What Are Eyelid Oil Glands, and How Do They Function?

Along the inner rim of your eyelids, where your eyelashes are found, are meibomian glands, a type of sebaceous gland that produces an oily substance called meibum. This oily layer is the outside of the tear film, which is what keeps your tears from drying up too quickly. 

What Happens When the Meibomian Glands Become Blocked?

If your meibomian glands become inflamed (meibomian gland dysfunction), this can cause the glands to become blocked or obstructed by a thick, cloudy-to-yellow opaque substance which is a mixture of oil and wax secretions.  An obstruction like this can lead to blepharitis, which is a condition characterized by chronic inflammation of the eyelid, at the base of the eyelashes. The symptoms of blepharitis include soreness, swelling, irritation, burning sensations, crusting, excessive tearing, itchiness, and flakes of oily particles wrapped at the base of your eyelashes.

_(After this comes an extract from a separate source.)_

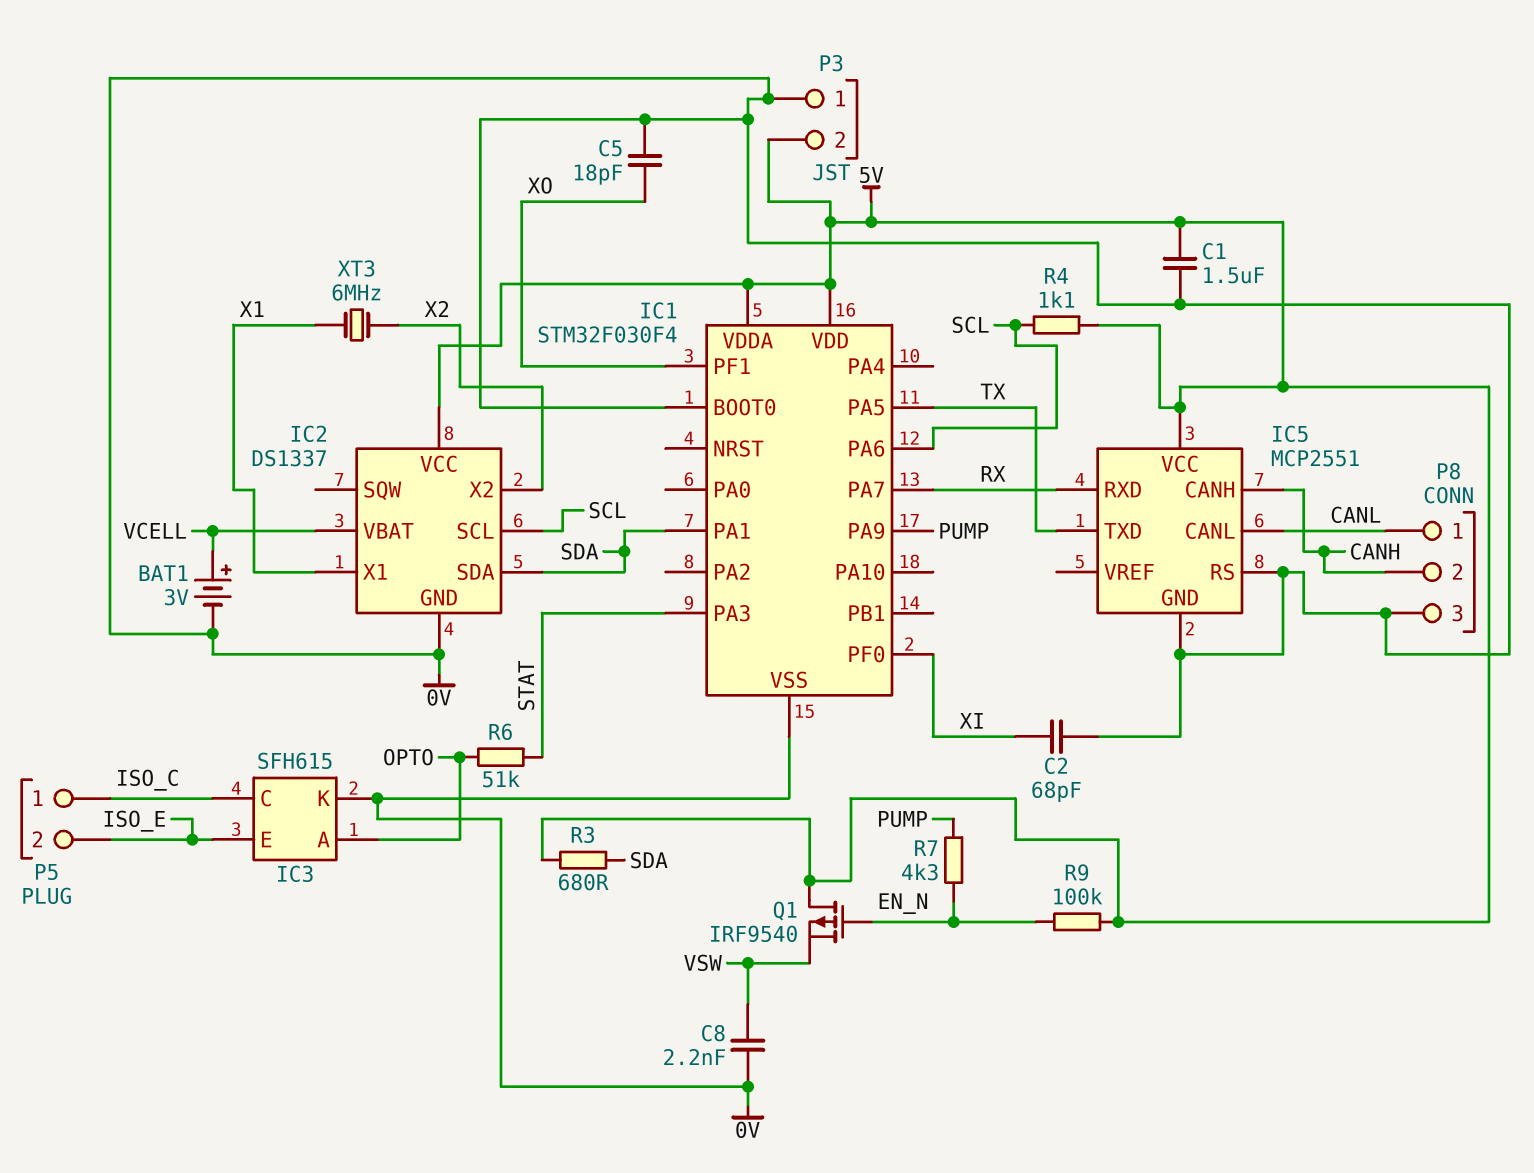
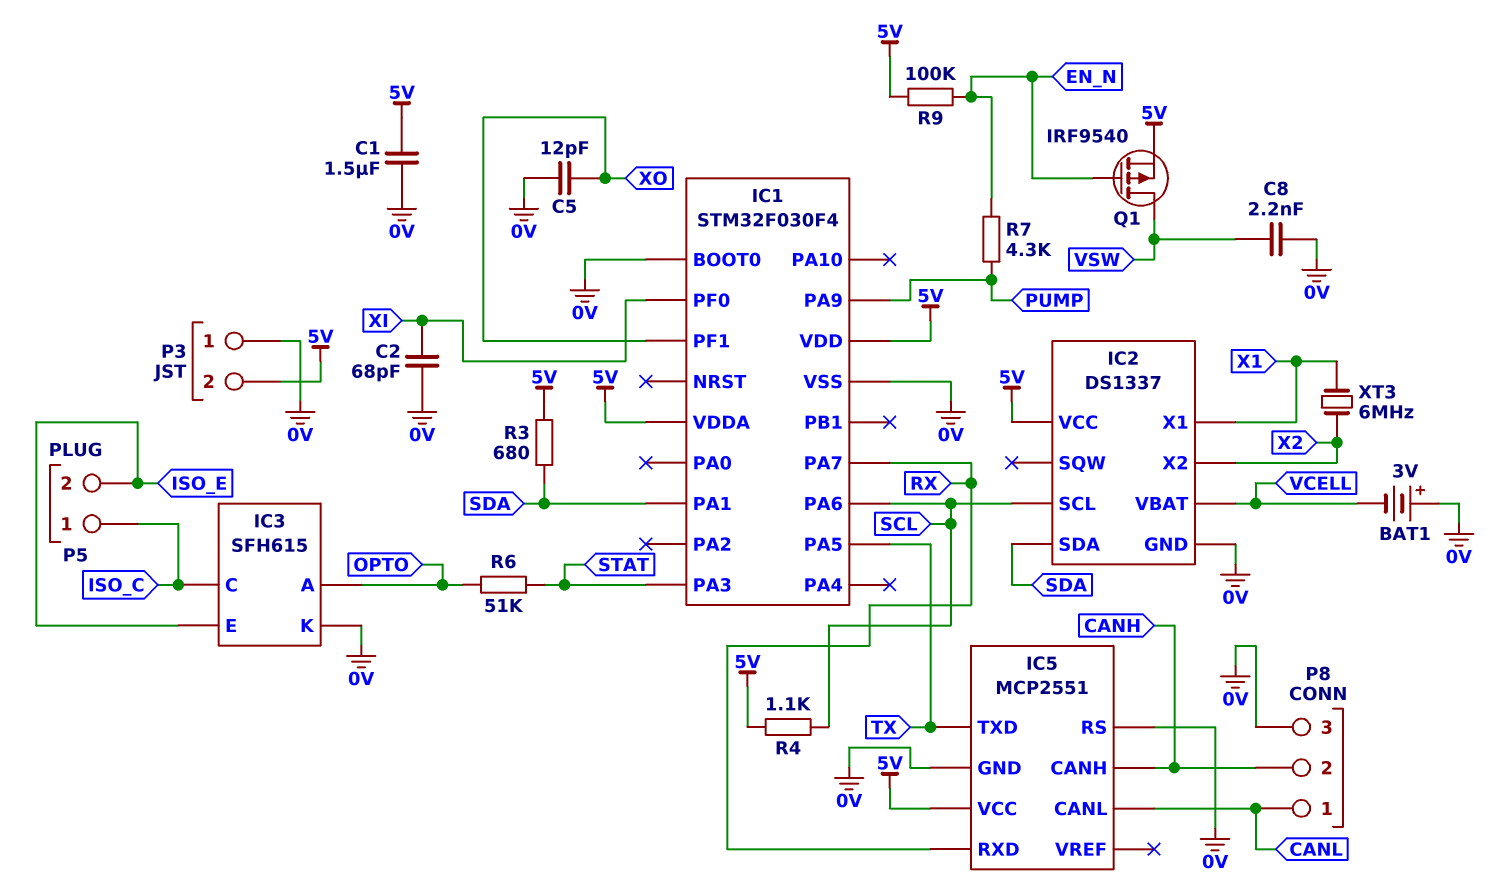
BAT1: 3V (plus VCELL, minus 0V) -> 3V (plus 0V, minus VCELL)
C5: 18pF (0V, XO) -> 12pF (0V, XO)
Q1: PMOS IRF9540 (G EN_N, D 5V, S VSW) -> PMOS IRF9540 (G EN_N, D VSW, S 5V)

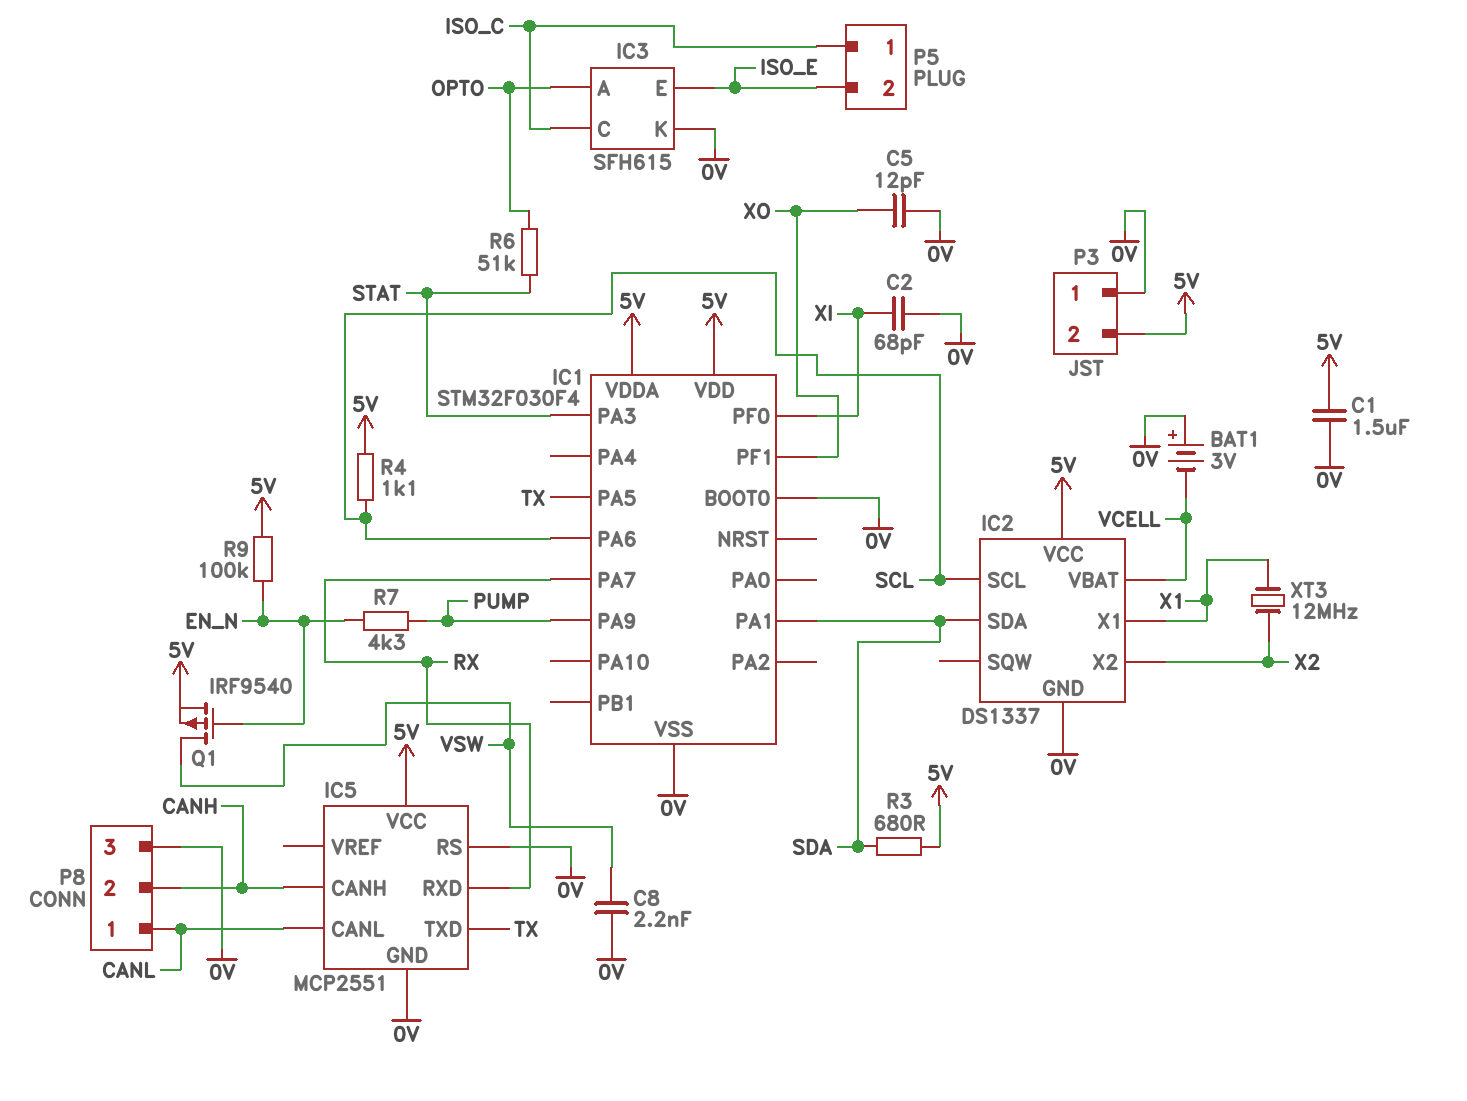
XT3: 6MHz (X1, X2) -> 12MHz (X1, X2)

How Do We Treat Blepharitis?

We got a few tips on how to treat blepharitis from Dr. Kara Shirley of Armstrong Eye Care:

1. Warm Compresses

Using a clean washcloth with warm water can help loosen up an oily residue or flakes that are sticking to the base of your eyelashes and covering/blocking your meibomian glands.  By removing the waxy residue in this way, you help keep the nearby glands from clogging. 

2. Artificial Tears

Steroid eye drops, or artificial tears can help combat against dry eyes by reducing the amount of redness and swelling within the eyelid. An antibiotic eye drop will help the oil glands work better by reducing infection.

3. LipiFlow (Thermal Pulsation Treatment)

This treatment gently applies pressure and precise heat directly to the upper and lower meibomian glands in your eyelids. The heat melts away any secretions that are blocking your glands, and gets rid of biofilm, bacteria, and mites.

4. Blephex (Electrochemical Lid Margin Debridement)

This is an in-office treatment that cleans the eyelids by removing excess biofilm, bacteria, and bacterial toxins from your eye’s surface glands. It works by gently exfoliating your eyelid margins. It only takes a few minutes to perform, and it helps your eyelids stay symptom-free.

When trying to keep blepharitis symptoms under control, make sure to practice proper eyelid hygiene, by carefully washing out your eyelashes every day. It can be important to get your blepharitis under control before you decide to have cataract surgery.

Talk to your expert cataract surgeon about this before having surgery. You may also want to use antibacterial soap to help keep bacteria growth to a minimum.